We've been dissed!
Well, maybe not. Perhaps my babies, Mac-a-ro-nies and Silver Rights are ugly. And, Natasha and Mary's, the watch. Not to omit Barry's Alas, a Blog or Emma's Notes on the Atrocities. Maybe all Oregon bloggers have ugly offspring. It appears the Oregonian thinks so. Today, it ran an article on weblogs that focused totally on the national big guys, and mainly the conservative ones at that. Except for a footnote telling readers how to search for blogs in Oregon, we are treated as unmentionable.
There is the usual genuflection to the much overrated Glenn Reynolds:
InstaPundit.com: The MOAB, or mother of all blogs, Instapundit.com provides pundit Glenn Reynolds' conservative, pro-war take on Iraq. The blog also has links to dozens of other blogs. instapundit.com
Sgt. Stryker and Jeff Jarvis are also covered.
Our blog buddies the Agonist and DailyKos make the cut, but obviously not in the best of company.
Daily Kos: News and commentary about the war from a liberal point of view. The blog also has links to more than three dozen other blogs and has approval ratings for President Bush. www.dailykos.com
The Agonist: Straightforward, up-to-the-minute news summaries of the war, much of them gleaned from CNN. The blog also has links to several dozen blogs, sorted by political stance. www.agonist.org
My overall impression of the Oregonian's piece is an old journalists' phrase, "quick and dirty." That is odd since I've been informed this story has been planned for quite some time. Even if the features editor or the ME decided to shift the focus from Oregon blogs to national blogs, a more diverse group could easily have been assembled. How can Atrios and Josh Marshall be missing from a piece on important bloggers? As possibly the best of the collegiate bloggers, pinchable cheeked Matthew Yglesias deserves a mention. And, Reynolds is only one of several blogging law professors and definitely not the best of the lot. Jack Balkin and Kevin Drum do more thoughtful and thorough analyses of the issues daily.
Some obnoxious bloggers should have been included. As much as I dislike the Anti-idiotarian Rottweiler, Little Green Footballs and Cold Fury, one needs to know about such blogs to get a realistic picture of the blogosphere.

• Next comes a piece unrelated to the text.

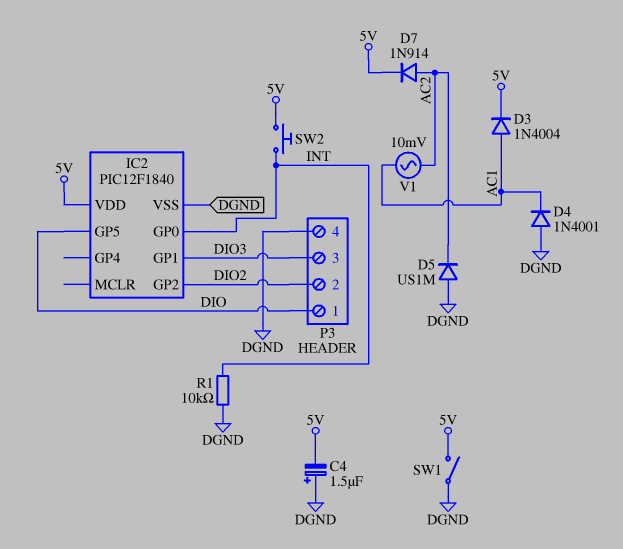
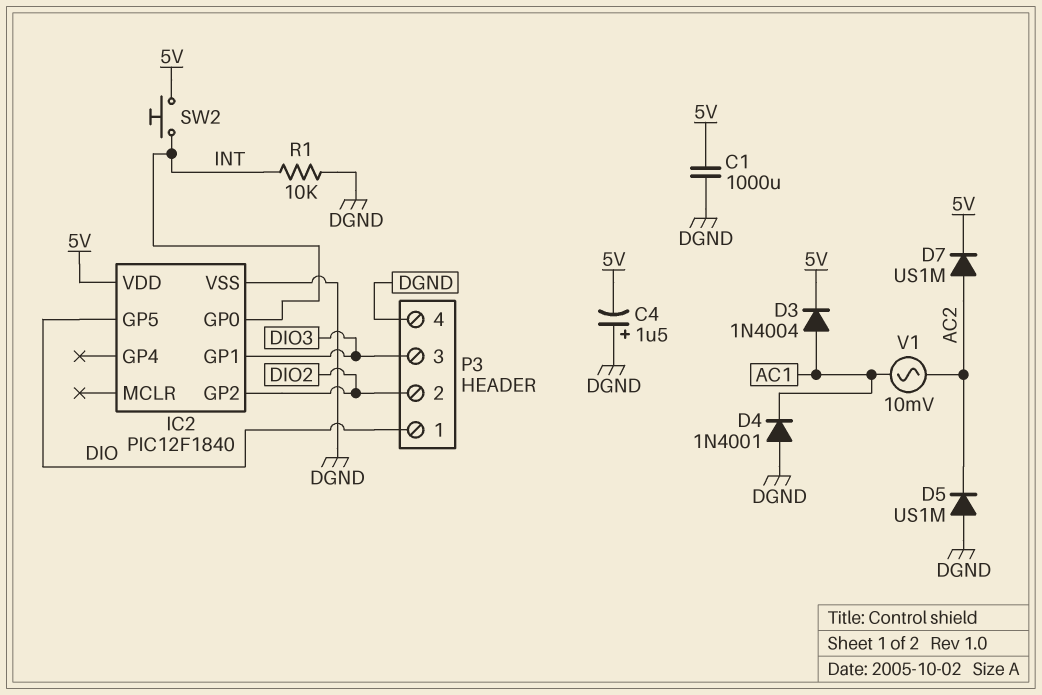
C1: none -> 1000uF (5V, DGND)
D7: diode 1N914 (A AC2, K 5V) -> diode US1M (A AC2, K 5V)
SW1: switch (5V, DGND) -> none

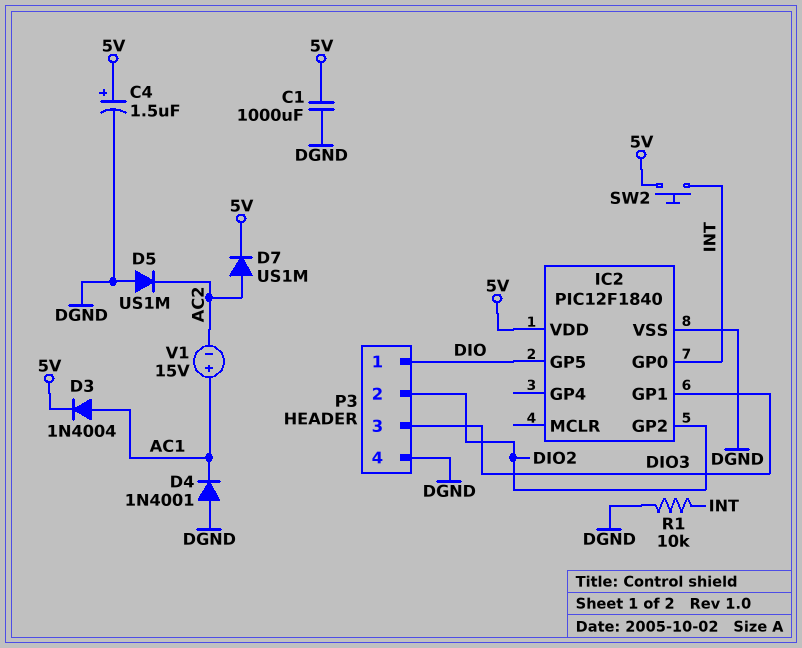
C4: 1.5uF (plus DGND, minus 5V) -> 1.5uF (plus 5V, minus DGND)
V1: AC 10mV (AC1, AC2) -> 15V (plus AC1, minus AC2)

Don't women blog? You wouldn't think so from "Blah, blah, blogs."
Another misperception promoted by the piece is the connection between blogging and the war. Yes, the warblogger and peace blogger camps have become significant. But, blogs predated the war and will continue to play a role in the media after it is over. Anyone who has been observing blogs for even a few weeks should realize domestic news is usually as prominent in them as foreign affairs, probably more.
Also missing from Steve Woodward's laundry list as journalism is any examination of what weblogs are and how they fit into newsgathering. My pet theory is successful bloggers become agenda setters, helping determine what public officials and the intelligentsia deem important. However, there is not a peep about what purpose blogs serve, other than as "online diaries," which few public blogs are.
I don't believe Oregon blogs are so unsightly they need to be hidden from the readers of the state's major newspaper.
Yesterday, someone needed to write an informative article about blogs for the Oregonian. Today, someone still needs to write an informative article about blogs for the Oregonian.